Elixir Distillers, which owns the Port Askaig and Elements of Islay brands, outlined plans for a whisky distillery during a public consultation at Ramsay Hall in Port Ellen yesterday evening (25 April).

The as-yet-unnamed distillery will be situated on Islay’s south coast, just outside the town of Port Ellen on the road toward Laphroaig.

Following the public consultation, Elixir Distillers intends to submit a planning application with a view to begin building in early 2019.

Pending planning consent, distillation could begin at the site as early as 2020 – the same year whisky is expected to return to the silent Port Ellen distillery nearby.

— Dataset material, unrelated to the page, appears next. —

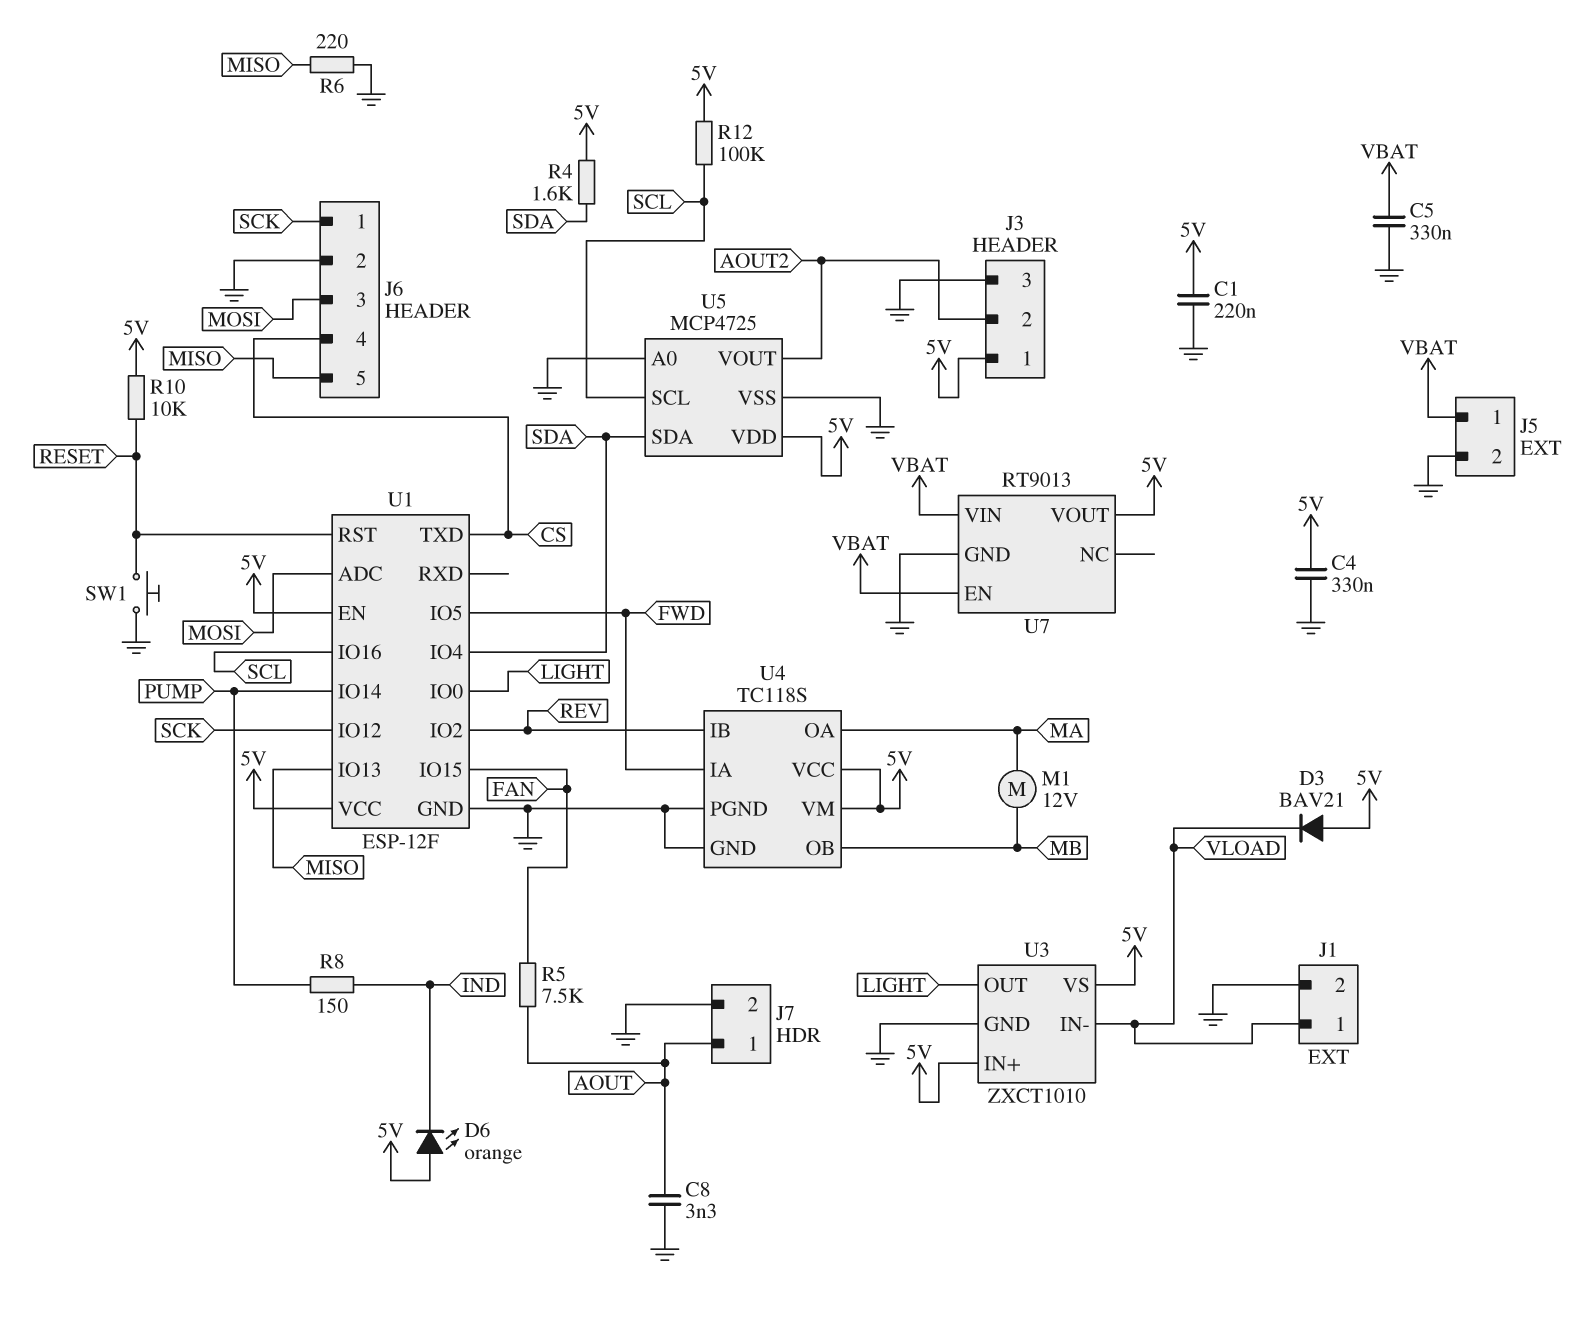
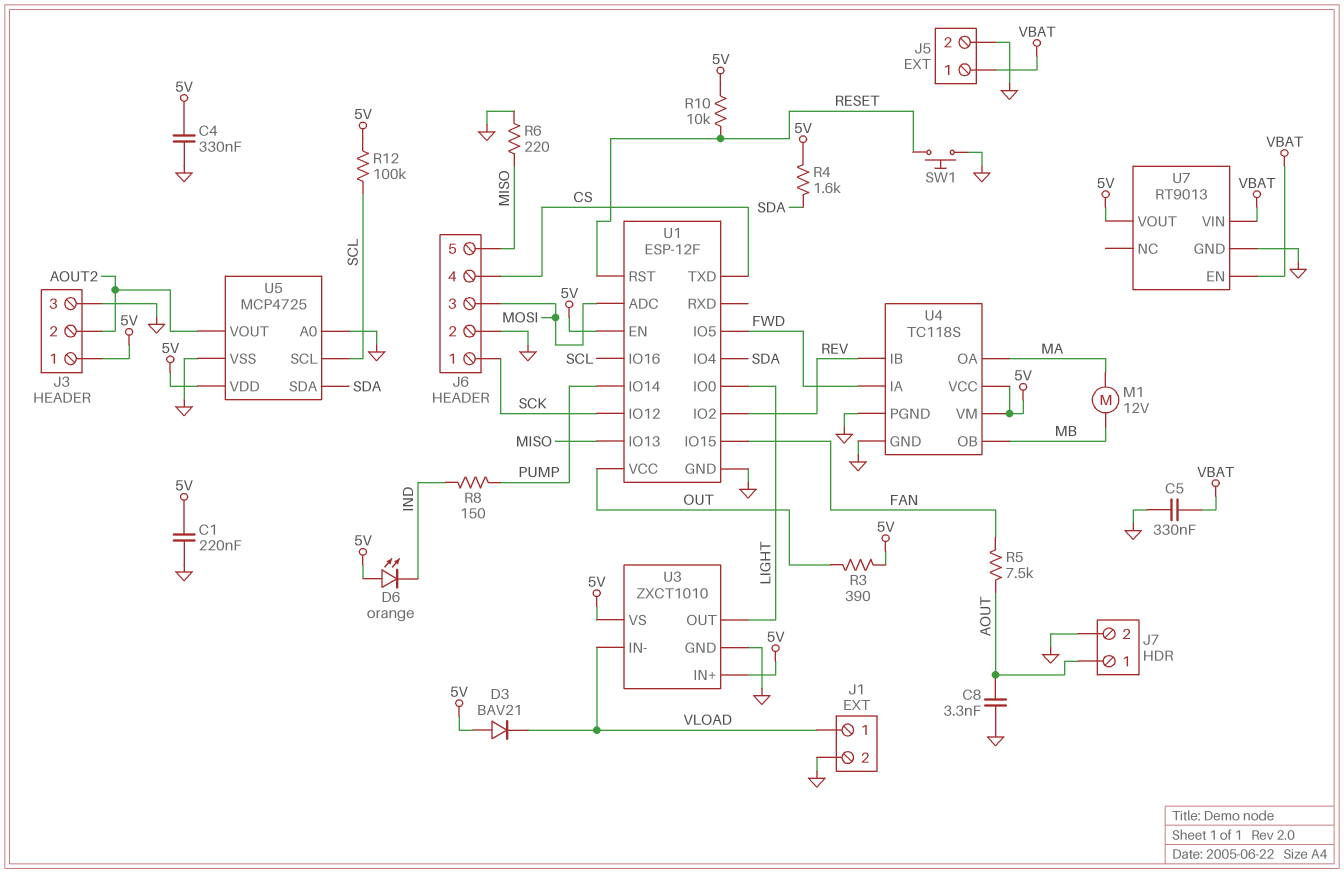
R3: none -> 390 (5V, OUT)
U1 pin VCC: 5V -> OUT

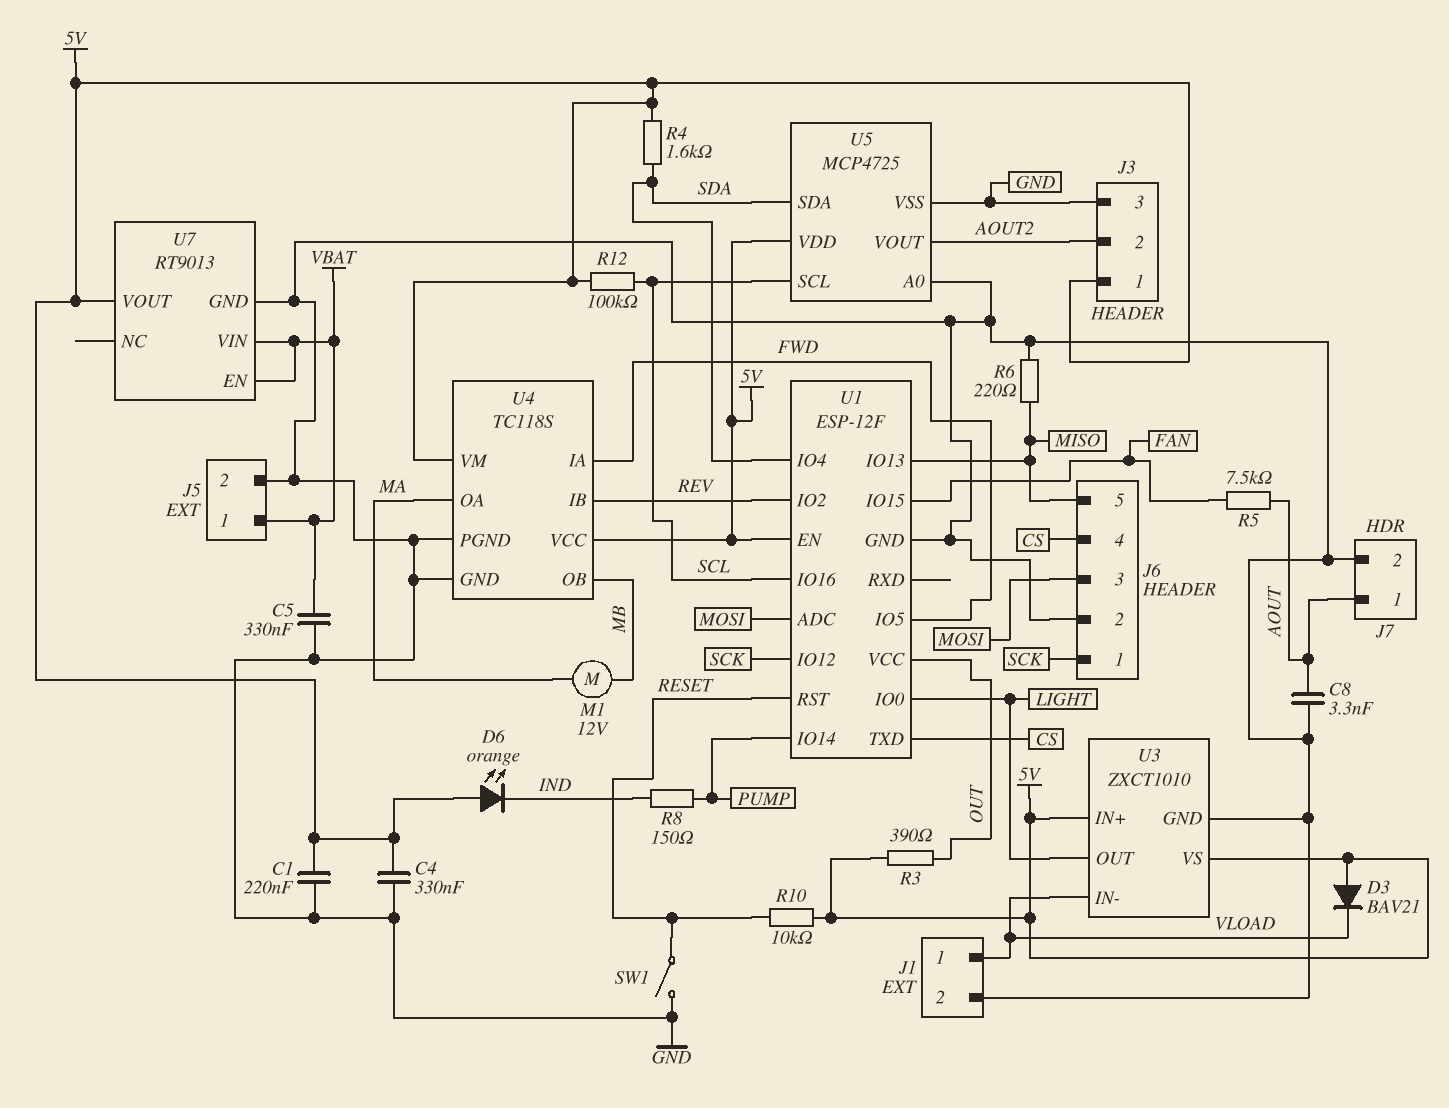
SW1: button (GND, RESET) -> switch (GND, RESET)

Sukhinder Singh, co-founder of Elixir Distillers and spirits retailer The Whisky Exchange, said the island of Islay is the perfect place to build a single malt distillery.

‘Some of the world’s most amazing drams come from Islay,’ he said. ‘Their unique style combined with the special character of the island meant there was never any question that we wouldn’t choose Islay to build our distillery.

‘As soon as I saw the distillery site I fell in love with it. It’s on the holy grail of whisky roads, passing Laphroaig, Lagavulin and Ardbeg distilleries on the way to Kildalton Cross. Plus it’s in the town of Port Ellen, which as a collector of Port Ellen single malt, has a special meaning. It was just too good to resist.’

Singh added that liquid produced at the distillery would be used to create ‘new products’, as well as provide liquid for Elixir Distillers’ other brands in the future.

Islay has seen an explosion of interest from investors looking to produce Scotch whisky on the island in recent years.

This summer independent bottler Hunter Laing will open Ardnahoe on the island’s northeast coast, while plans for a distillery at Gartbreck on the shore of Loch Indaal near Bowmore have been stop-start.

In October last year Diageo, which operates Caol Ila and Lagavulin distilleries on Islay, revealed plans to reopen Port Ellen distillery, which has been closed since 1983.

Demand for Islay whisky has been on the increase over the past few years as interest in peated single malt continues to grow among whisky enthusiasts.

Speaking about the reasons for building Ardnahoe distillery during an interview in 2016, Hunter Laing MD Stewart Laing said ‘as a company can never get enough Islay whisky to satisfy our requirements… we recognise how many cases of Islay malt are sold in a year, so we wanted to be with the winners’.